受け継ぐ味に愛情を込めてまた来たくなる雰囲気もご馳走
「蕎麦処 かしわ屋」がこの地に暖簾を掲げたのは98年前。前身となった同名の店の歴史は明治にまでさかのぼり、現在は創業者の大おいに当たる小川修司さんが三代目を務める。店の味を守るのに欠かせないのが、生地が香り立つよう白木鉢で湯練りする毎朝の製麺で、滑らかに仕上げる細麺はつるりと心地良い喉越し。カツオダシに秘伝の隠し味を加えたつゆをたっぷりと掛けて味わう「イカ天おろし」(700円)は、ふわりと衣に包まれたやわらかなイカ天の軽い口当たりに食欲を誘われ、もりもり食べれば夏の暑さも乗り越えられそう。16年前に店が火事に遭った時には閉店も考えたが「沢山の方に〝やめないで〟と言ってもらい、こんなにも思われていたんだと涙が出た」と小川さん。「味に愛情が込もっている」と毎日のように通う人や、妻の真智子さんとの会話を楽しみに訪れる人。
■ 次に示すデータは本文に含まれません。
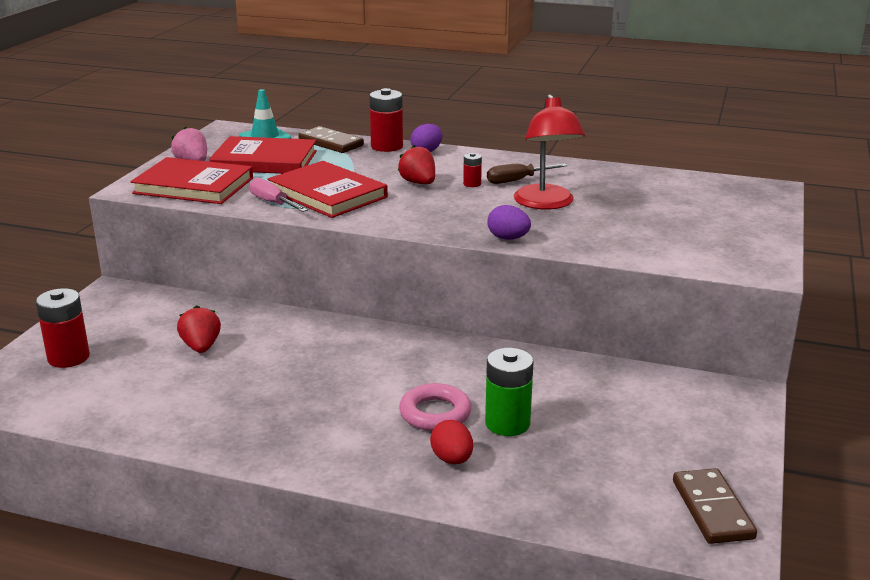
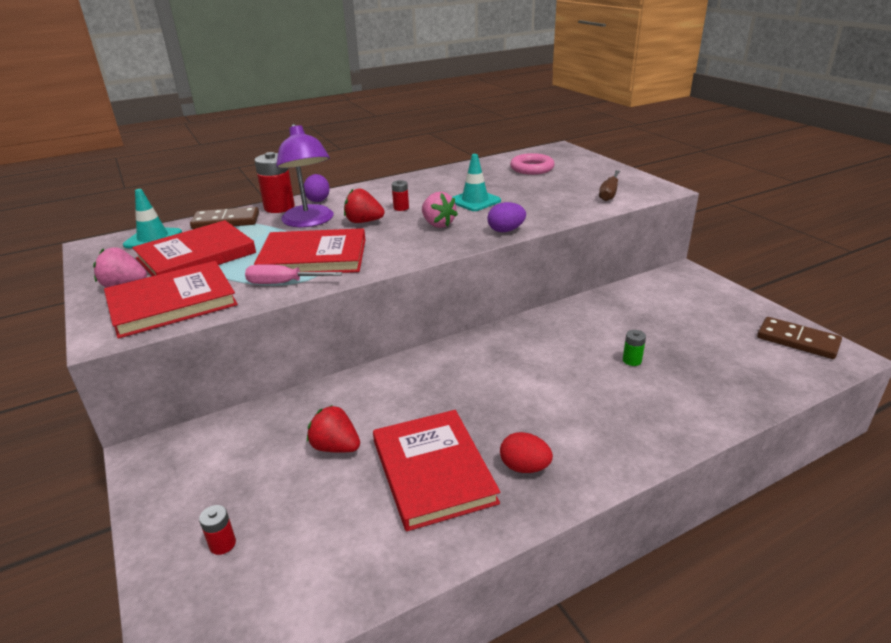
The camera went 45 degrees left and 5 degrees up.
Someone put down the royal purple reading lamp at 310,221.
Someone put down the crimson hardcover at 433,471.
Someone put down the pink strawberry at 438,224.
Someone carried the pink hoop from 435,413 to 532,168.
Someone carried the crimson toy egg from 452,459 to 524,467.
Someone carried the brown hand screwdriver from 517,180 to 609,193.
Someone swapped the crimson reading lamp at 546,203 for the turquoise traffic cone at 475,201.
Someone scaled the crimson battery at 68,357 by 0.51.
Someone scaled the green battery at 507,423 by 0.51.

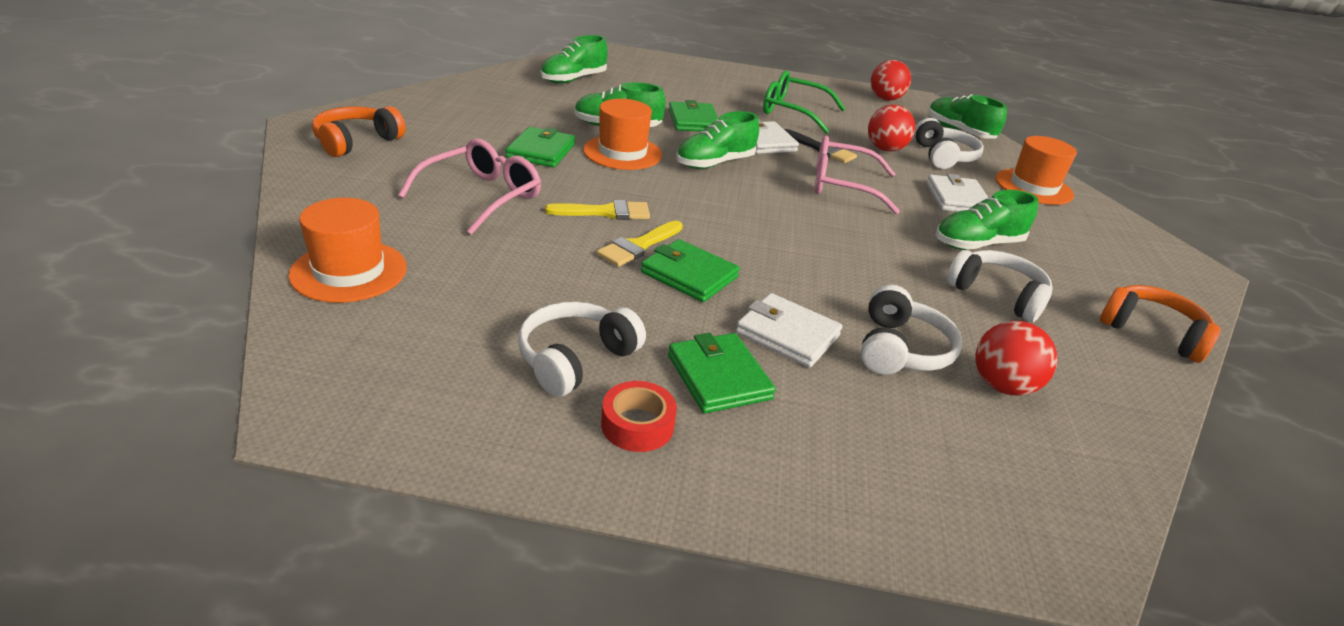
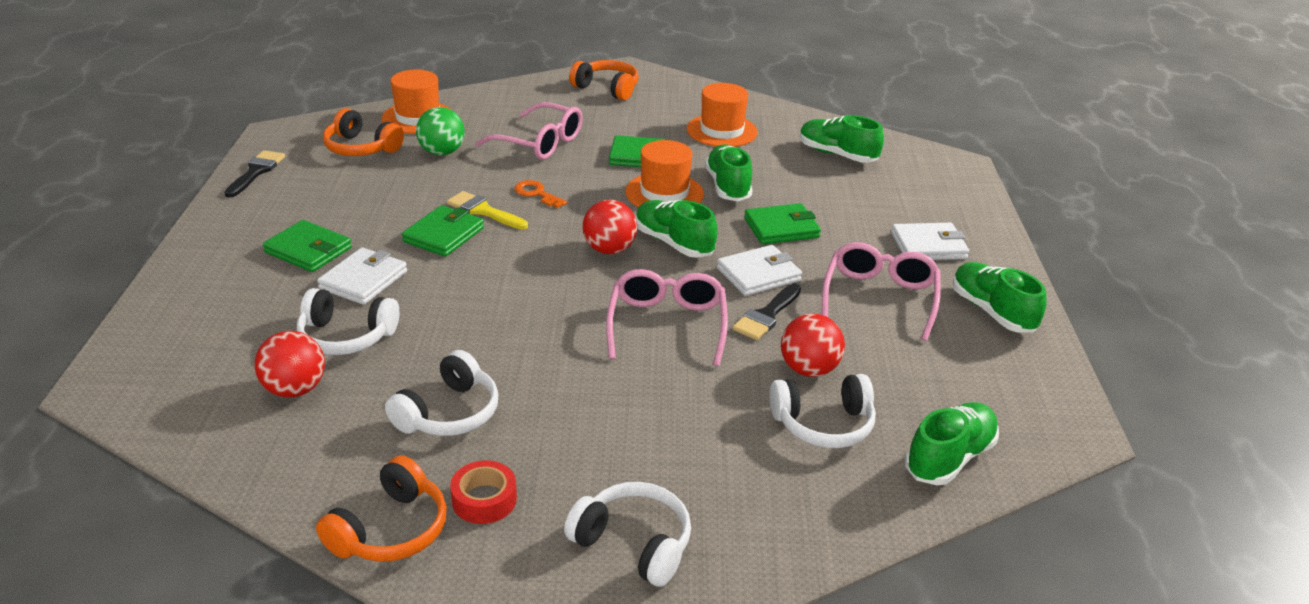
The camera went 85 degrees right and 0 degrees up.
Someone put down the jet-black paint brush at 256,172.
Someone put down the orange over-ear headphones at 361,148.
Someone put down the green play ball at 442,152.
Someone carried the white over-ear headphones from 575,359 to 633,543.
Someone carried the crimson roll of tape from 637,425 to 484,499.
Someone carried the crimson play ball from 885,99 to 609,250.
Someone carried the white wallet from 957,199 to 928,246.
Someone carried the green lace-up shoe from 977,244 to 992,311.
Someone carried the orange top hat from 1033,187 to 722,131.
Someone swapped the bright yellow paint brush at 606,212 for the orange door key at 536,194.
Someone repainted the green spectacles at 793,112, which became the pink spectacles at 879,298.
Someone rotated the green wallet at 719,377 by 60 degrees clockwise.

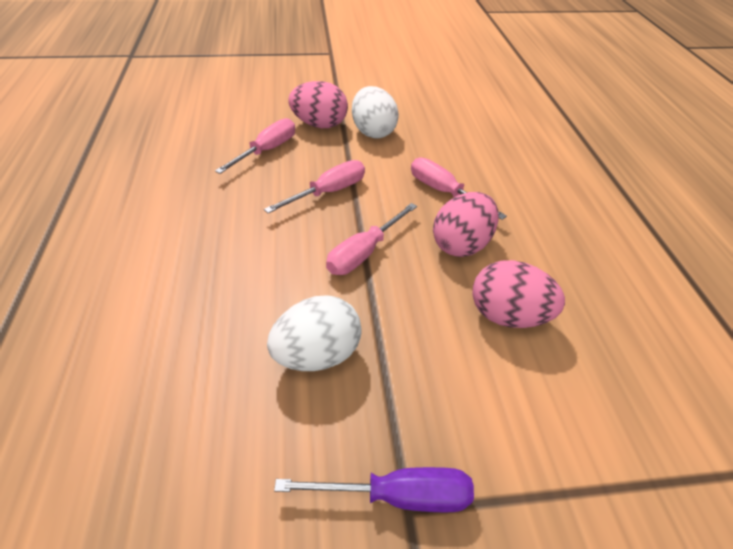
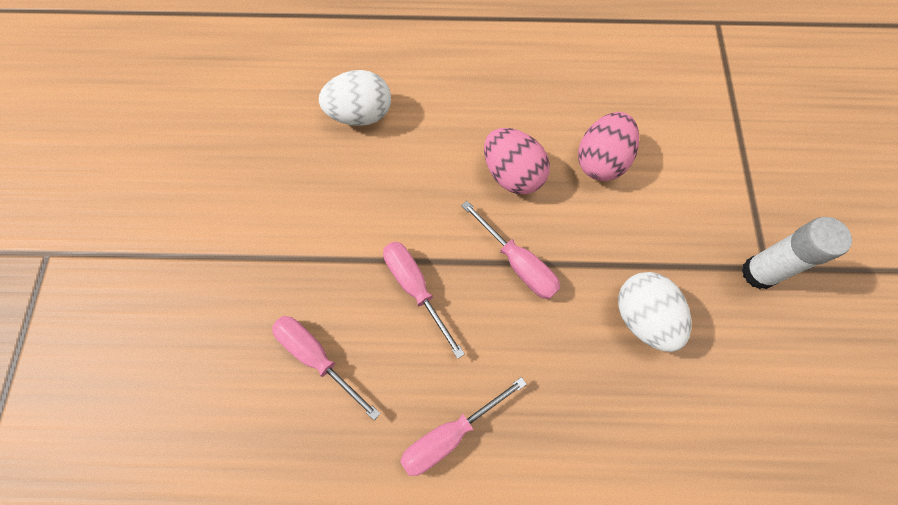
The camera went 80 degrees left and 25 degrees up.
Someone took away the pink toy egg at 319,125.
Someone carried the white toy egg from 373,132 to 360,114.
Someone carried the pink hand screwdriver from 444,192 to 450,434.
Someone swapped the royal purple hand screwdriver at 397,496 for the white glue at 758,273.

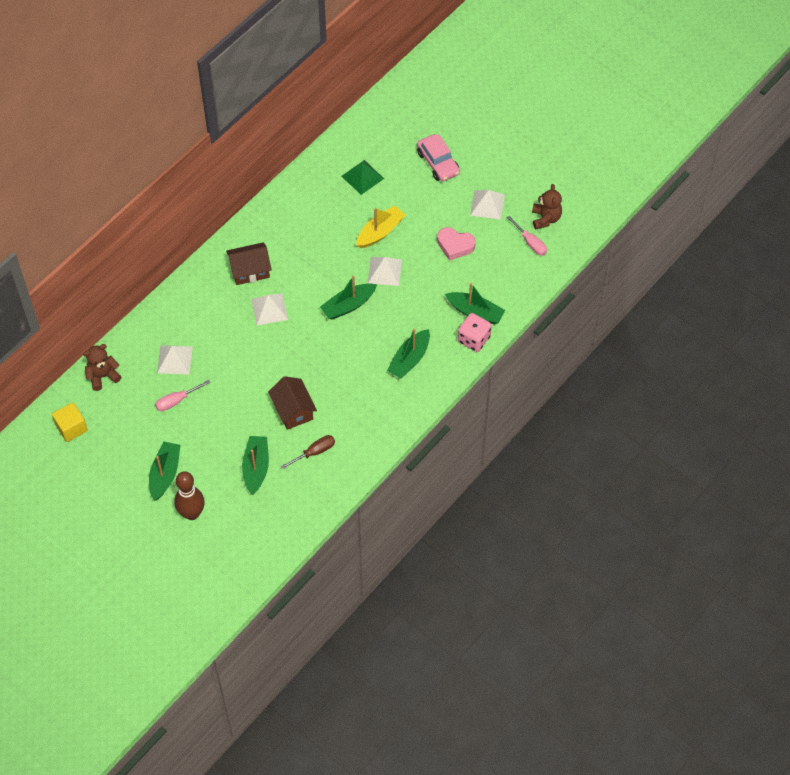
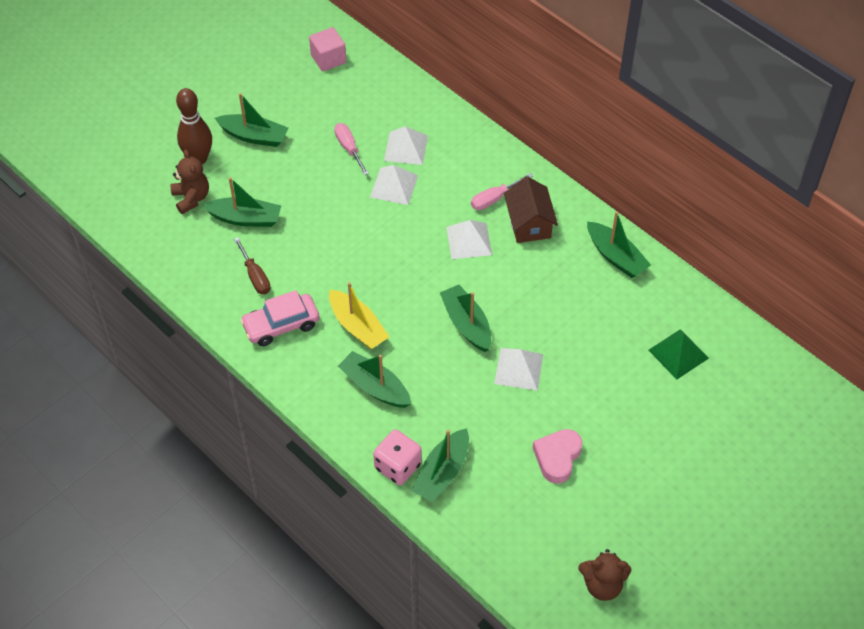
The camera went 95 degrees right and 5 degrees down.
Someone took away the brown house at 293,410.
Someone put down the green toy boat at 616,257.
Someone carried the brown teddy bear from 103,376 to 191,198.
Someone carried the bright yellow toy boat from 380,232 to 358,327.
Someone carried the pink automobile from 438,163 to 281,325.
Someone carried the white solid pyramid from 487,205 to 394,186.
Someone carried the pink hand screwdriver from 530,243 to 494,199.
Someone repainted the bright yellow solid cube at 71,428, which became the pink solid cube at 328,59.

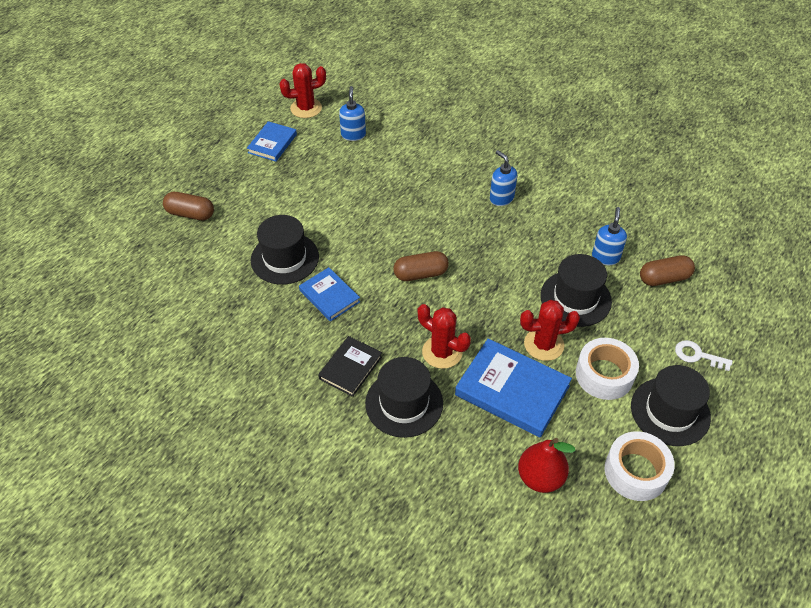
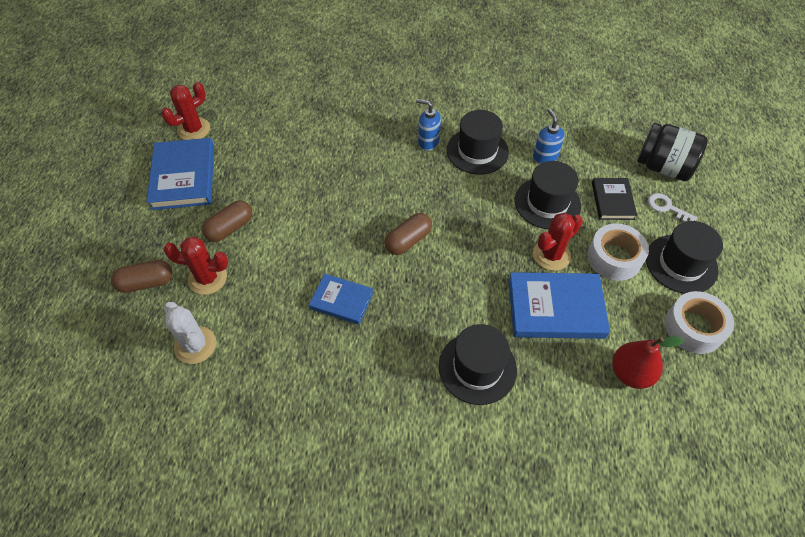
The camera went 30 degrees left and 5 degrees up.
Someone took away the royal blue pump bottle at 353,135.
Someone put down the white prickly plant at 195,345.
Someone put down the jet-black jam jar at 663,167.
Someone carried the jet-black top hat from 285,258 to 477,151.
Someone carried the jet-black hardcover from 350,368 to 612,201.
Someone carried the crimson prickly plant from 442,352 to 207,278.
Someone carried the brown capsule from 664,278 to 230,228.
Someone rotated the white door key at 697,355 by 45 degrees clockwise.
Someone scaled the royal blue hardcover at 272,143 by 1.68.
味はもちろん、店主一家にまた会いに行きたくなる、そんな雰囲気が長年愛され続ける店を物語っていた。
(ハコラク 2019年9月号掲載)
蕎麦処 かしわ屋
函館市若松町26‐25
☎0138‐22‐7604
11:00~15:00(祝日は14:00まで)
日曜定休
昼時は禁煙
P有り(5台前後)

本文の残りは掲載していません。